Mechanism of toxicity of precocene II in rat hepatocyte cultures.

Precocene II was more toxic in 24 hour cultures than in 72 hour cultures of rat hepatocytes. In 24 hour cultures, there was no observable toxicity at 75 microM precocene II after exposure for 6 hours, but after 24 hours, 65% of the cells were dead. In contrast, although 794 microM killed 50% of the cells in the 72 hour cultures after a 24 hour exposure, 1 mM killed 96% of the cells within 6 hours. In both 24 and 72 hour cultures, cell death was preceded by a rapid, early loss of mitochondrial membrane potential, followed by decreases in glutathione, reduced pyridine nucleotide status, and plasma membrane Na+/K+-ATPase activity.

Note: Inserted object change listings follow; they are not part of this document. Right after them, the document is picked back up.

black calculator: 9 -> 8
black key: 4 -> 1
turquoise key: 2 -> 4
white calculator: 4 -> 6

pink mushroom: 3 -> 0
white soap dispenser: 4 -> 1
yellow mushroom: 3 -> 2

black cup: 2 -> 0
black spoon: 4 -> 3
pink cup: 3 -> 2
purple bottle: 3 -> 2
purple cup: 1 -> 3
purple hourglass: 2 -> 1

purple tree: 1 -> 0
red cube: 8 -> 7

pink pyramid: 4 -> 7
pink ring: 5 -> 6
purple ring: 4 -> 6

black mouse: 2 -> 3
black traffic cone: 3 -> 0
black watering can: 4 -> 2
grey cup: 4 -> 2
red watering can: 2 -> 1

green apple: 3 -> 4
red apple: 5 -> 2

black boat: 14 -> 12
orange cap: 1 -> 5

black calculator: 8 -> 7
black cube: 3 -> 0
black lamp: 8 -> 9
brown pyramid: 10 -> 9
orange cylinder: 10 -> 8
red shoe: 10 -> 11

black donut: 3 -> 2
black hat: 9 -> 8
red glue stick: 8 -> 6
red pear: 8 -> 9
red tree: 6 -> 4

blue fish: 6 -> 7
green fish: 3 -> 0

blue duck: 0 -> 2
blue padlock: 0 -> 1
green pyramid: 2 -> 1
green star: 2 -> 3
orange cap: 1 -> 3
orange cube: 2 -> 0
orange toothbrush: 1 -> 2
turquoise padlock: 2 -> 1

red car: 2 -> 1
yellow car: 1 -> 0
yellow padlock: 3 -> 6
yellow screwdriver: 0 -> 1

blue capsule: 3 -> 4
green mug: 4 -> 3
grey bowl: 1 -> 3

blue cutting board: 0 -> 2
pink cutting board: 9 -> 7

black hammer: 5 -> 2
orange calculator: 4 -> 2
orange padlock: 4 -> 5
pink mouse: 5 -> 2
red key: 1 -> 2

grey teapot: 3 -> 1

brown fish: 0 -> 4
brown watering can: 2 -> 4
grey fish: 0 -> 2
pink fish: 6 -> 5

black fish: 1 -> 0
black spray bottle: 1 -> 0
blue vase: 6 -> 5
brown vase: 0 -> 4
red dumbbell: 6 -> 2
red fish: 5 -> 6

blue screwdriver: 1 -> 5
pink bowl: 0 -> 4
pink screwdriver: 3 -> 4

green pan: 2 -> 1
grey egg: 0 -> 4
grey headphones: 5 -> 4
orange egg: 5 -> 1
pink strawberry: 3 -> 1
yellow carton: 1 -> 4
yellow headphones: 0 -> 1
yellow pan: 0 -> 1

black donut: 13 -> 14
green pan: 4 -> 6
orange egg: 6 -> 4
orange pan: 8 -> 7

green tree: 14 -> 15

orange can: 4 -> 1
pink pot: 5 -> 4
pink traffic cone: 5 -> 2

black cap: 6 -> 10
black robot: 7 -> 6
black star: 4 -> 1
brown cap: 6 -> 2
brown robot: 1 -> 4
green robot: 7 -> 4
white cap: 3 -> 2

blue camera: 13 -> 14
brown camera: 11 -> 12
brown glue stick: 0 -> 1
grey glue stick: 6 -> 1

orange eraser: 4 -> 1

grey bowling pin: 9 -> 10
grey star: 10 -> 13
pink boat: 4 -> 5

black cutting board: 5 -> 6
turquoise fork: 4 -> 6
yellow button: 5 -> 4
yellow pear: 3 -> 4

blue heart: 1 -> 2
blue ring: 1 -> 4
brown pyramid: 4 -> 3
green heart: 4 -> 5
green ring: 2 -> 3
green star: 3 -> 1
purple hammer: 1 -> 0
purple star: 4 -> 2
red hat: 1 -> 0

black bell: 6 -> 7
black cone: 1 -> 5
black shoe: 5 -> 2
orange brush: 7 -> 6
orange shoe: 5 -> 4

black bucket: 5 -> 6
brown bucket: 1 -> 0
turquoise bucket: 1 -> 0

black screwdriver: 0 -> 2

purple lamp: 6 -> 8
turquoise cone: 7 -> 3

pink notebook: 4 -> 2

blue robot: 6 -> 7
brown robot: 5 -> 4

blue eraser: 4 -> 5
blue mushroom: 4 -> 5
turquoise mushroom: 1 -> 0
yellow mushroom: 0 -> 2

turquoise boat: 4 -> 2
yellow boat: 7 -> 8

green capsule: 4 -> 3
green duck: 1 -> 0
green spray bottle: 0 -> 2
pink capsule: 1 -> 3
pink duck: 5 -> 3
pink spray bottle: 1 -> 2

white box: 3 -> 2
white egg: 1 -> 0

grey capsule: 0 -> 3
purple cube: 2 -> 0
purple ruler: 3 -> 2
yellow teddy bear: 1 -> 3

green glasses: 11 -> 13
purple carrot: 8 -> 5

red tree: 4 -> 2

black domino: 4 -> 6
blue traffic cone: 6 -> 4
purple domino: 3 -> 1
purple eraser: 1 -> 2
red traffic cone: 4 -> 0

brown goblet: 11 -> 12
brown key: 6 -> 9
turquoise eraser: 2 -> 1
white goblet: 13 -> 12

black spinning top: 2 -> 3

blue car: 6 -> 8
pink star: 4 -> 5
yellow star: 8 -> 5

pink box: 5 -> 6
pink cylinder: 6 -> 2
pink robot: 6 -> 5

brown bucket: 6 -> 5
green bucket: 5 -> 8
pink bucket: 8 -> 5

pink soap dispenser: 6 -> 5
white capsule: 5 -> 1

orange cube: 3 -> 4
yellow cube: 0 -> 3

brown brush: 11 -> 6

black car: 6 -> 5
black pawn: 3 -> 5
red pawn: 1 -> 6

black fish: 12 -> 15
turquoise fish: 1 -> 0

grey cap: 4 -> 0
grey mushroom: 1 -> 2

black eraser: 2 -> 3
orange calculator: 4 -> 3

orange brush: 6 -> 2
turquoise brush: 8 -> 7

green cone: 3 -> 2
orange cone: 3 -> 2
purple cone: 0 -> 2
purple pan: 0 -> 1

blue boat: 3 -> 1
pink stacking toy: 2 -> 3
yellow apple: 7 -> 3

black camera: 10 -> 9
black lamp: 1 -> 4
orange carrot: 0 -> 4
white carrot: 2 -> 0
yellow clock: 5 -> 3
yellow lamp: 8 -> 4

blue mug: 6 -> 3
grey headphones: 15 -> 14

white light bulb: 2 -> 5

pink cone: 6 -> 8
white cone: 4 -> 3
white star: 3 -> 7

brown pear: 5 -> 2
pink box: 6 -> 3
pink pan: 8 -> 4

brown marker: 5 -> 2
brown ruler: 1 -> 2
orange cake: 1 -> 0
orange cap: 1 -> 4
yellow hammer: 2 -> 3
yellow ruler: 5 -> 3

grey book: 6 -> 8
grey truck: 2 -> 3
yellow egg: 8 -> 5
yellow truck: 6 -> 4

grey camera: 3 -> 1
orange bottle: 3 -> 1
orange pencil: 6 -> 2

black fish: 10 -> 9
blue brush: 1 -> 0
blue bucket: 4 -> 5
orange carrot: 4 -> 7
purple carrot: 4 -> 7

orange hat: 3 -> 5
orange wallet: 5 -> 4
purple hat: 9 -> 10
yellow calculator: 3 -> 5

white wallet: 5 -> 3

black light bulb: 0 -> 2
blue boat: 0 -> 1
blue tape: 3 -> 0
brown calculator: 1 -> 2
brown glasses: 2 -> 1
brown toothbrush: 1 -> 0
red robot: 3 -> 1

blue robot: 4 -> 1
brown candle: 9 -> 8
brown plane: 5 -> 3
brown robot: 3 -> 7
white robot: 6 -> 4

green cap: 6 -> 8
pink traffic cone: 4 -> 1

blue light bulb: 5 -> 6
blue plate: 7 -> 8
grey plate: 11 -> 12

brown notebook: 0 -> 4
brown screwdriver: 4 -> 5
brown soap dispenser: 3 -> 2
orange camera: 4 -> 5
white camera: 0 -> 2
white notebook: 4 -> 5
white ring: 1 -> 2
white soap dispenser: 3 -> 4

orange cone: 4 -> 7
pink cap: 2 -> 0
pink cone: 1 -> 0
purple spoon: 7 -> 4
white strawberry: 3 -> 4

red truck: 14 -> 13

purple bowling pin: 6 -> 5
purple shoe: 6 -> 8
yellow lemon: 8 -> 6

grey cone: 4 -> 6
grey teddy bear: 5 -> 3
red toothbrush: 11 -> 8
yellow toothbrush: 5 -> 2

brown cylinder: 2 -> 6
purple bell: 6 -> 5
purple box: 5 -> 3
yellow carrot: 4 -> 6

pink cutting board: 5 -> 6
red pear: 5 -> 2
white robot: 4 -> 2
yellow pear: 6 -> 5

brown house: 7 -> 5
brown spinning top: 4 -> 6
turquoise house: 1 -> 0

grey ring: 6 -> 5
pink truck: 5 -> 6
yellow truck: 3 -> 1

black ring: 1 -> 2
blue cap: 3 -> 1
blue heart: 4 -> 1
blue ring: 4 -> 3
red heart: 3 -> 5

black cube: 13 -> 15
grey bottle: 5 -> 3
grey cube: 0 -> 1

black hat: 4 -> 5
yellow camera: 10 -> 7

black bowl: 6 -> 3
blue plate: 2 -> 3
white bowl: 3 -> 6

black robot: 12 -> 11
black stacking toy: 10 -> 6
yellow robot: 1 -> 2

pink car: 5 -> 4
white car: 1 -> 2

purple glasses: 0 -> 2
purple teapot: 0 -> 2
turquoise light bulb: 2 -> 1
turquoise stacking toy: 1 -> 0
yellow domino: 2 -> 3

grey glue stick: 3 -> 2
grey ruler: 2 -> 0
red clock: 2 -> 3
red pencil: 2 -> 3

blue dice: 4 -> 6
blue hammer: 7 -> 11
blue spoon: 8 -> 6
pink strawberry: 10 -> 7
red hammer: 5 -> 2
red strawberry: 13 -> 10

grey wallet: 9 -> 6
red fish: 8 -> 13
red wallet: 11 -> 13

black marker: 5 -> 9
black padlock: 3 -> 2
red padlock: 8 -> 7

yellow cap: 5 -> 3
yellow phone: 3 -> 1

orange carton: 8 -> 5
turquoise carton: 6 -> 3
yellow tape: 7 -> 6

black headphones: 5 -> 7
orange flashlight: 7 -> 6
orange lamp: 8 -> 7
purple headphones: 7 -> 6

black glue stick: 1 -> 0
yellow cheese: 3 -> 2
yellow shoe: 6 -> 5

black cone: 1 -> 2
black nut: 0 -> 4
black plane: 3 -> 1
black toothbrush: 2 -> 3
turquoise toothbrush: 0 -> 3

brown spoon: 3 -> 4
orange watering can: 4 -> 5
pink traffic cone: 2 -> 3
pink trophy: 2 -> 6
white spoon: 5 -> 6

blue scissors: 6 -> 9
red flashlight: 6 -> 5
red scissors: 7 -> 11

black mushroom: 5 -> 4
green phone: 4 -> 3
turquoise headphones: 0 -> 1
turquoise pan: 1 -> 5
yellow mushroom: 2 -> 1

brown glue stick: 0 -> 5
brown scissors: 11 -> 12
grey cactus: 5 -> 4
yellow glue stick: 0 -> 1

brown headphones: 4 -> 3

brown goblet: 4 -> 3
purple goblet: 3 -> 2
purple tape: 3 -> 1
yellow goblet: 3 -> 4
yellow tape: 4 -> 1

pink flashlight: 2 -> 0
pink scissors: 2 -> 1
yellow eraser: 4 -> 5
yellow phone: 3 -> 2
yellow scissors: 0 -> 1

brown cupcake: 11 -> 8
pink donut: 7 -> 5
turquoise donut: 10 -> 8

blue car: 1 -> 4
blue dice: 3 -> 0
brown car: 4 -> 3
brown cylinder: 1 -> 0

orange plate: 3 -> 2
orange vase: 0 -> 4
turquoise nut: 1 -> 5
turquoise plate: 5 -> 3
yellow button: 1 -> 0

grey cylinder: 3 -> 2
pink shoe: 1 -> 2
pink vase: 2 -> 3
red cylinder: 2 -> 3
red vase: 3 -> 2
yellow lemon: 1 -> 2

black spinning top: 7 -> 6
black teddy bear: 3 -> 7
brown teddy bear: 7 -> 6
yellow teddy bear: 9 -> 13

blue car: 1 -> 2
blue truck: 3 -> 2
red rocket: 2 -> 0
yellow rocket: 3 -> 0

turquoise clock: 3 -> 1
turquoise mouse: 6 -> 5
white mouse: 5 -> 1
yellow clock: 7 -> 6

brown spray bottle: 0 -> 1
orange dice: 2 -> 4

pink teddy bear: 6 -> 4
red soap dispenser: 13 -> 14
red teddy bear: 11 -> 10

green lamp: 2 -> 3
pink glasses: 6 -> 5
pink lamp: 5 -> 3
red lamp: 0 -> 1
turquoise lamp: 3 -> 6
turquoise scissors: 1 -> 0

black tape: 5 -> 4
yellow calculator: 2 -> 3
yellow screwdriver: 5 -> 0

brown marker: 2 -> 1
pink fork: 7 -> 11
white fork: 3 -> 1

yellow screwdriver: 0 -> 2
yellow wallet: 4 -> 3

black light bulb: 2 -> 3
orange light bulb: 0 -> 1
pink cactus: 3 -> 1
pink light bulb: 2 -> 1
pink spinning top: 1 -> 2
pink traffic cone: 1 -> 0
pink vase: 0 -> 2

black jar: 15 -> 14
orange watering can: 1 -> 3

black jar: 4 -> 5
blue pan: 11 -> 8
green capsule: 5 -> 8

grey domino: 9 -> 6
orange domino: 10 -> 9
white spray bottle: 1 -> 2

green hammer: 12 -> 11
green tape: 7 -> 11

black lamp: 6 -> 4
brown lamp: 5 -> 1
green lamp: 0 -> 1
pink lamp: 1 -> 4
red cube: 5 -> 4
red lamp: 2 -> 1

There was also a rapid loss of ATP in the 72 hour cultures but not in the 24 hour cultures; therefore, onset of cell death may be closely linked to loss of ATP. Inhibition of cytochrome P-450 prevented the toxicity, and partially protected against the loss of membrane potential and glutathione, in 24 hour cultures but was ineffective in 72 hour cultures. Therefore, in addition to depletion of glutathione, precocene II appears to damage mitochondria and plasma membrane functions and can do so by more than one pathway.